AND SO YOUR LIFE IS RUINED "Rivincite"
(2016 )
Seppure irretito in una fitta maglia di stilemi immarcescibili – fossilizzati, sosterrebbero i detrattori -, saltuariamente anche il caro vecchio emo-core riesce a riservare qualche timida apertura verso il linguaggio sincretico che innerva la musica dell’ultimo decennio. Con composto garbo ed assoluta padronanza della materia, il quartetto riminese And So Your Life Is Ruined offre in “Rivincite”, pubblicato per la stessa etichetta V4V Records che ne licenziò l’omonimo ep di debutto nel 2014, una propria personale rilettura dei canoni di genere grazie allo sviluppo di propaggini per così dire accessorie. Avanti dunque con un profluvio di tonalità minori, di tessiture intrecciate fra le due chitarre, di testi brevi ed ermetici, di introspezione e ricordi sfuocati, di storie embrionali sputate di getto sepolte fra esitanti introduzioni e brevi code in crescendo, di parole talora a stento udibili insabbiate in nebbie elettriche. Tutto come da copione, eppure qualcosa di impercettibilmente diverso erge “Rivincite” a molto più di un manieristico compendio di melanconica introversione. La componente emo è sì imprescindibile, ma viene inglobata in un abito post-rock (emblematiche le trame dell’opener “Kirè!”) che apporta infinitesimali variazioni al canovaccio recitato mille volte: talune inflessioni nell’ondeggiare recalcitrante delle armonie, il canto stesso che ridiviene lineare (ad esempio in “Eskimo” così come nella spoglia ballata bucolica à la Kings Of Convenience di “Il colpo sentito in tutto il mondo”), gli episodici ingorghi negli arrangiamenti (“Gallerie”) sono soltanto alcuni degli elementi che contribuiscono a deviare il corso programmato degli eventi verso direzioni imprevedibili.

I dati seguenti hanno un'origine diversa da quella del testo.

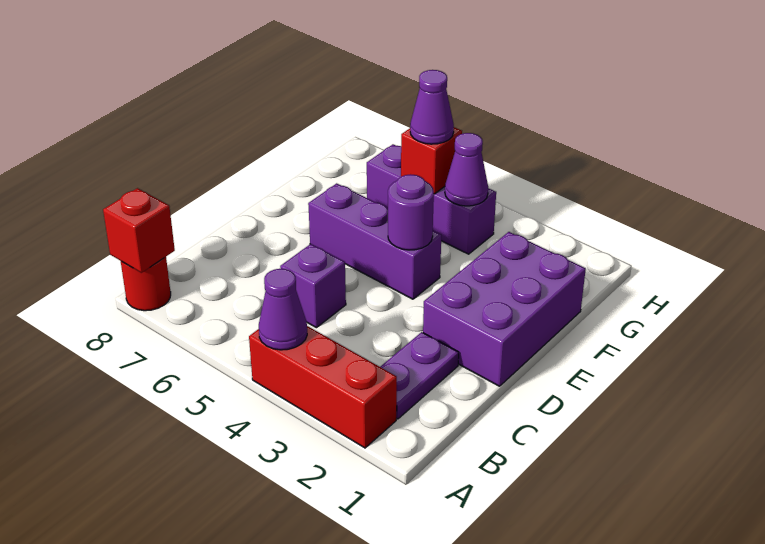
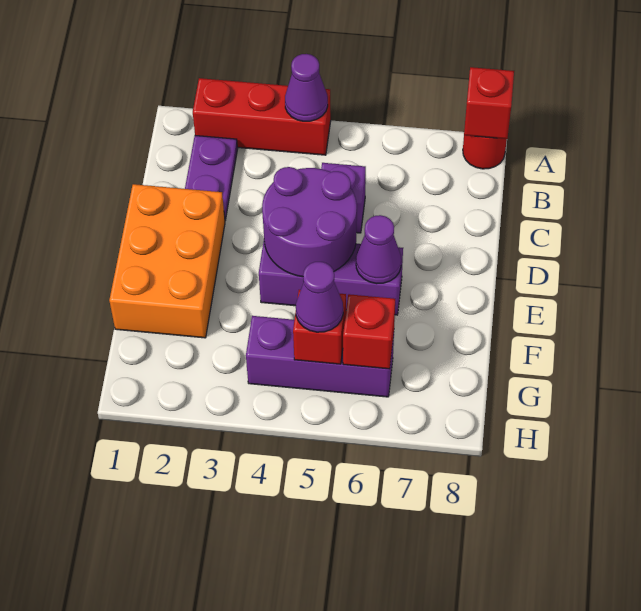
purple brick D1:F2 level 1 -> orange brick D1:F2 level 1
purple round brick E4 level 2 -> purple round brick D4:E5 level 2
purple cone G4 level 2 -> purple cone E6 level 2
none -> red brick G6 level 2

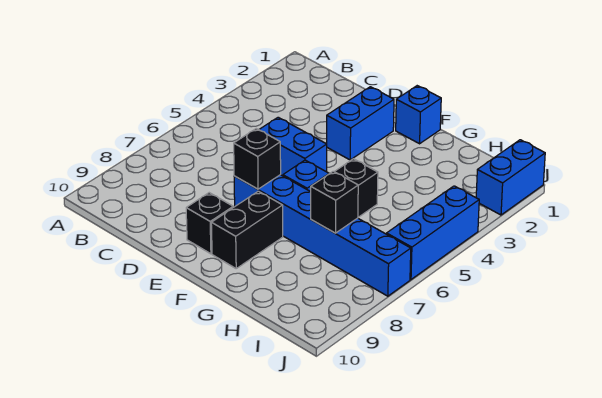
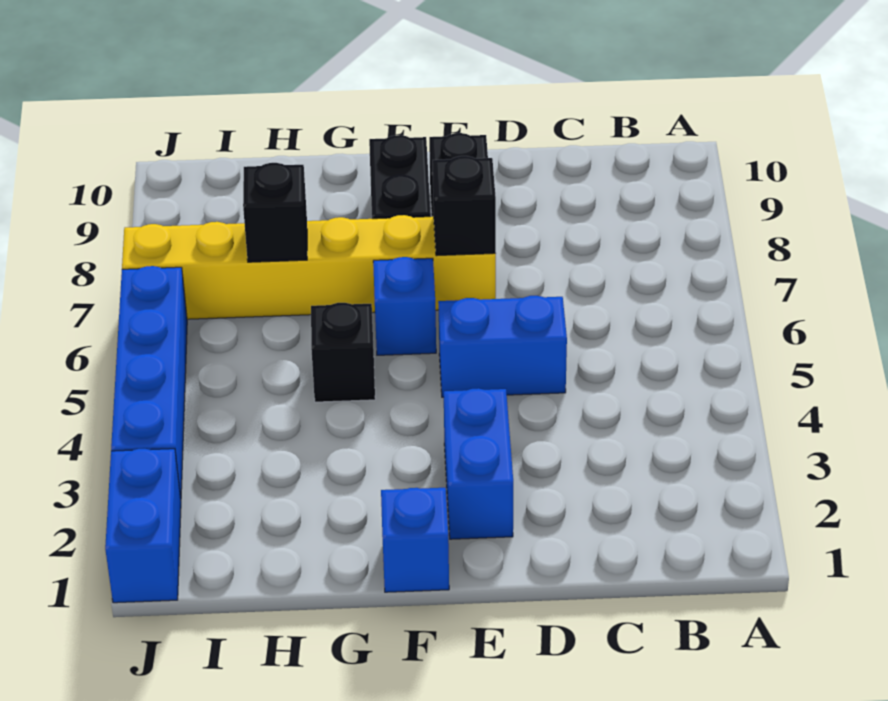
blue brick E7:J7 level 1 -> yellow brick E7:J7 level 1
blue brick J4:J6 level 1 -> blue brick J3:J6 level 1

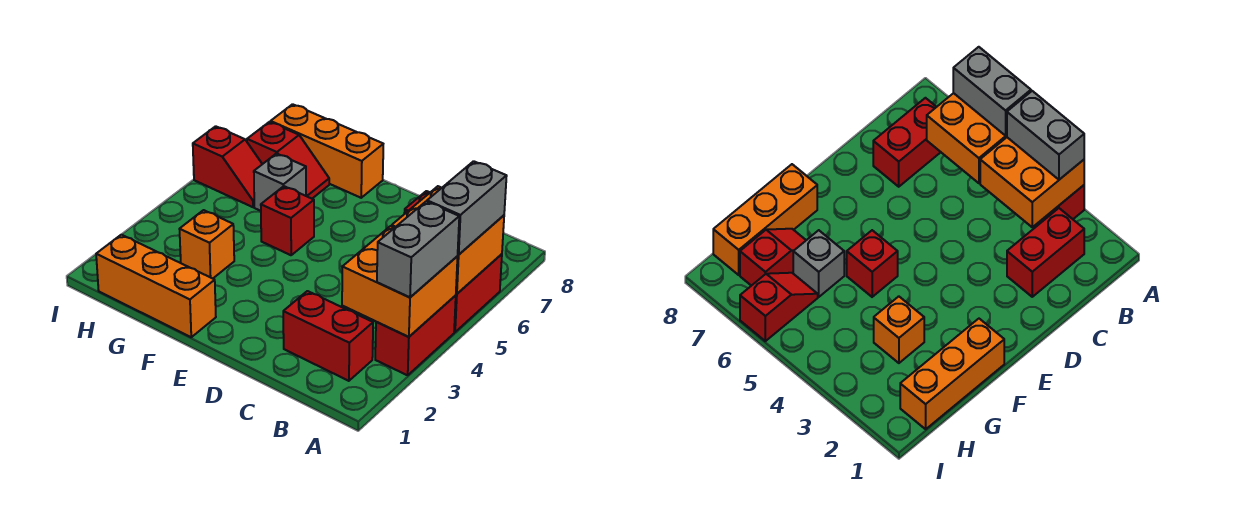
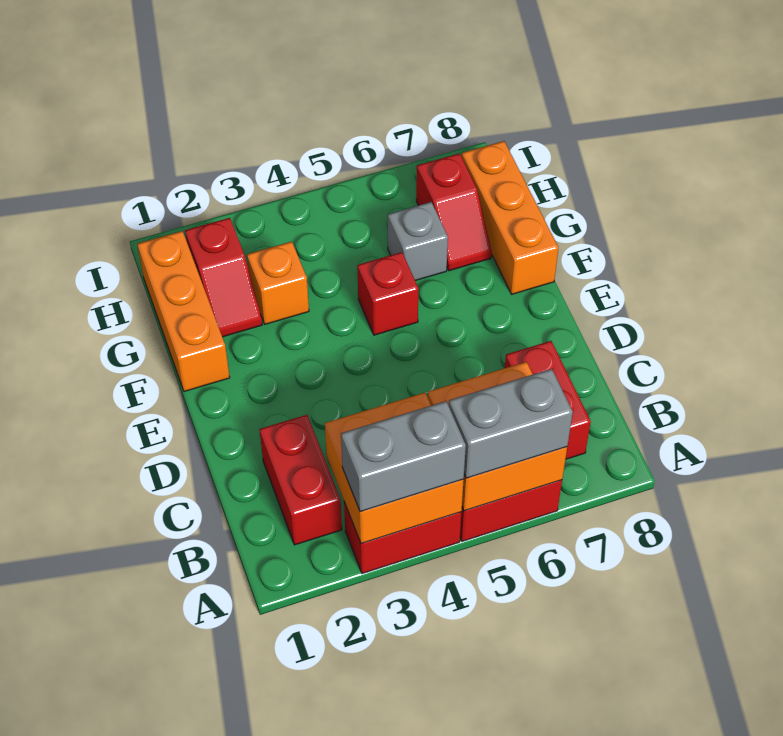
red slope H6:I6 level 1 top I -> red slope G2:H2 level 1 top H

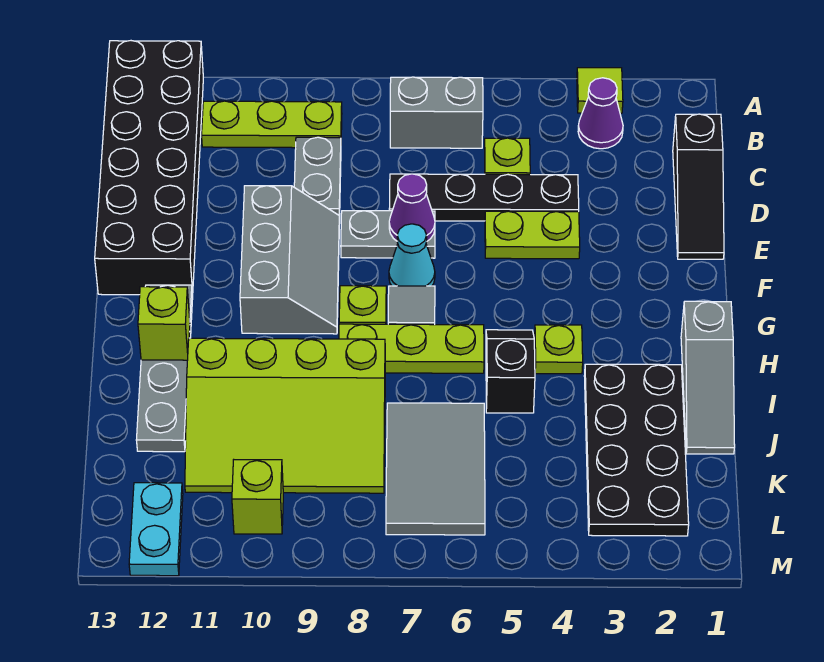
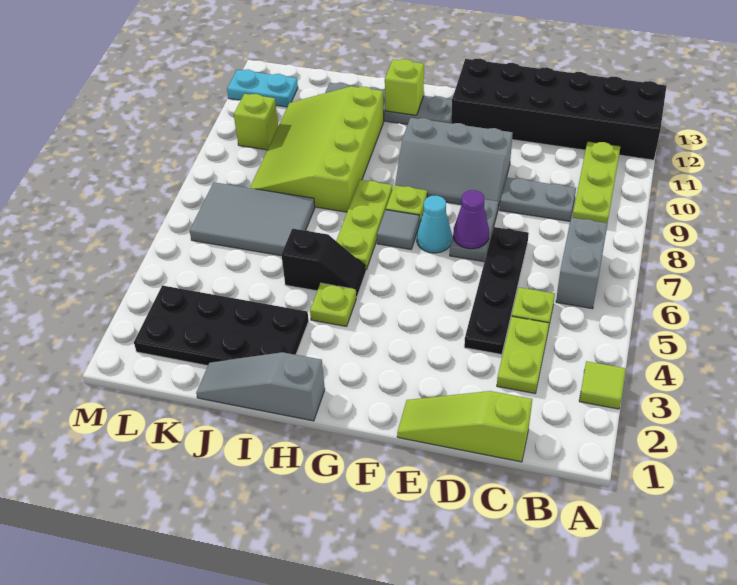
purple cone B3 level 1 -> none
black slope C1:E1 level 1 top C -> lime slope C1:E1 level 1 top C
lime plate E4:E5 level 1 -> lime plate C3:C4 level 1

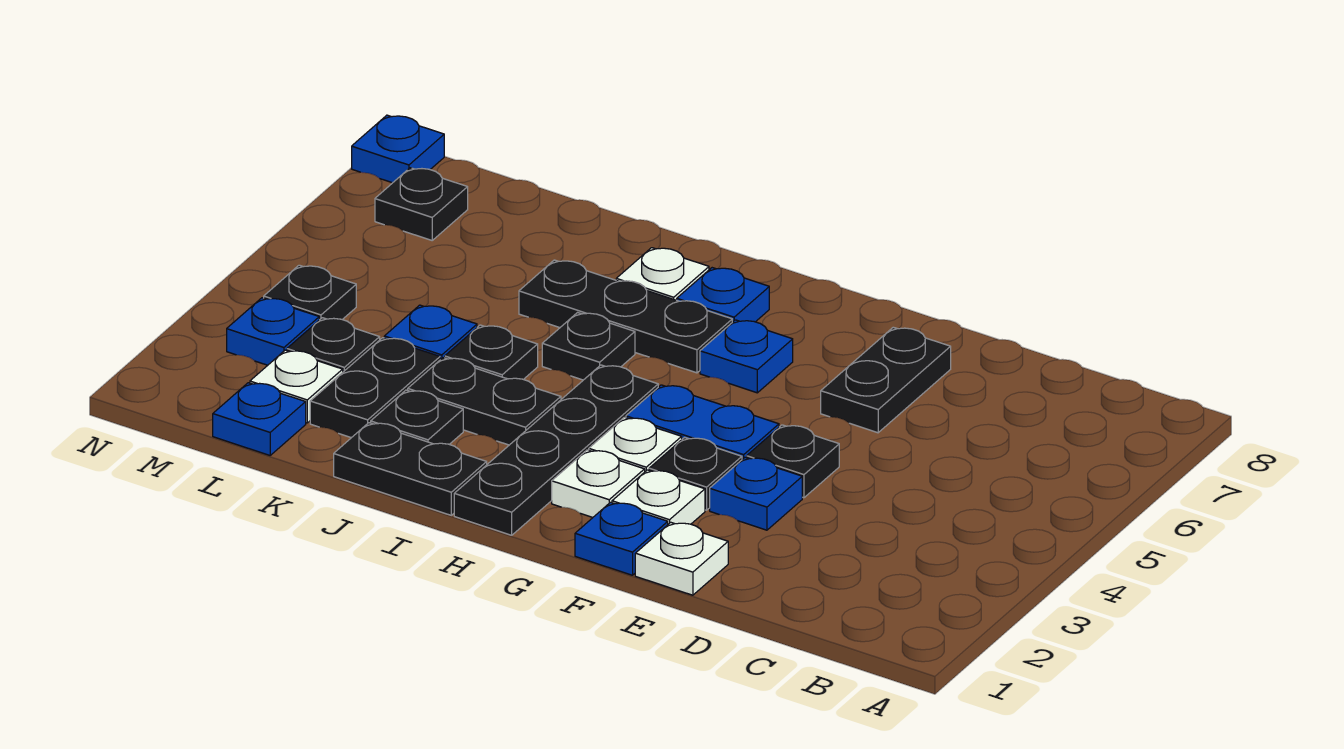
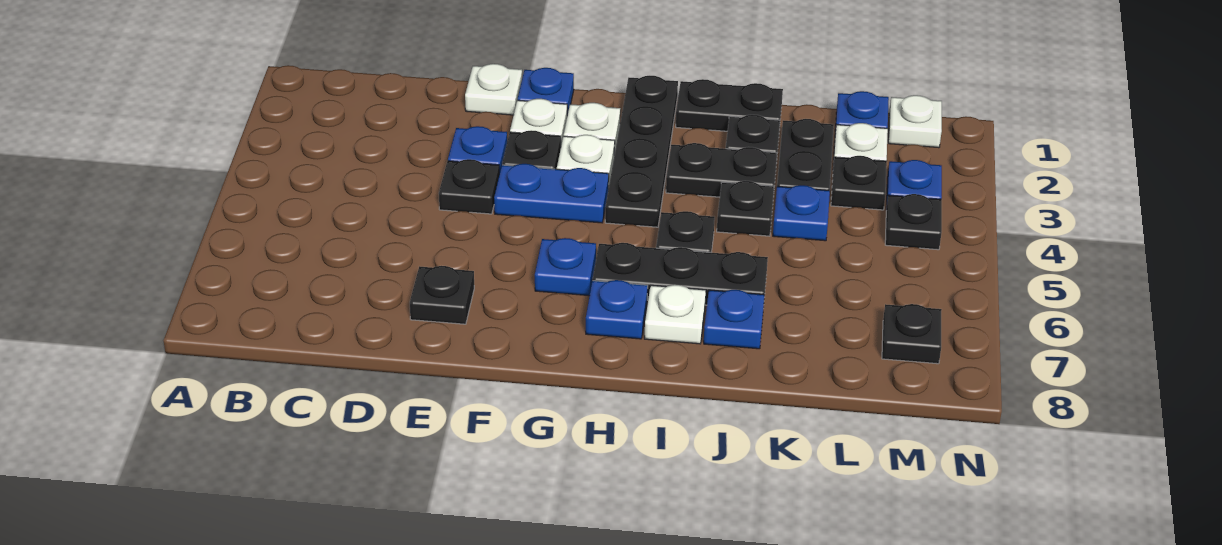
black plate E6:E7 level 1 -> black plate E7 level 1
none -> white plate M1 level 1
blue plate N8 level 1 -> blue plate J7 level 1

Se “Edera” si avvia su un passo quasi Cure per ripiegarsi su atmosfere piacevolmente inconcluse à la Pavement, “Il bisogno delle salite” esplora altresì la possibilità di lambire i Massimo Volume in un recitato con voce filtrata che collassa in un classico finale à la Fine Before You Came, mentre “L’insieme di tutte le cose” chiude su una rilassata aria dilatata risolta in accordature aperte, subitanee impennate, cambi ritmici, arpeggi sfuggenti: indizi sparsi che punteggiano scenari tanto mutevoli quanto suggestivi, emblematici di una concezione che rende questa band di rara sensibilità ed eleganza un punto di partenza nell’esplorazione di sottogeneri ancora meritevoli di approfondimenti. (Manuel Maverna)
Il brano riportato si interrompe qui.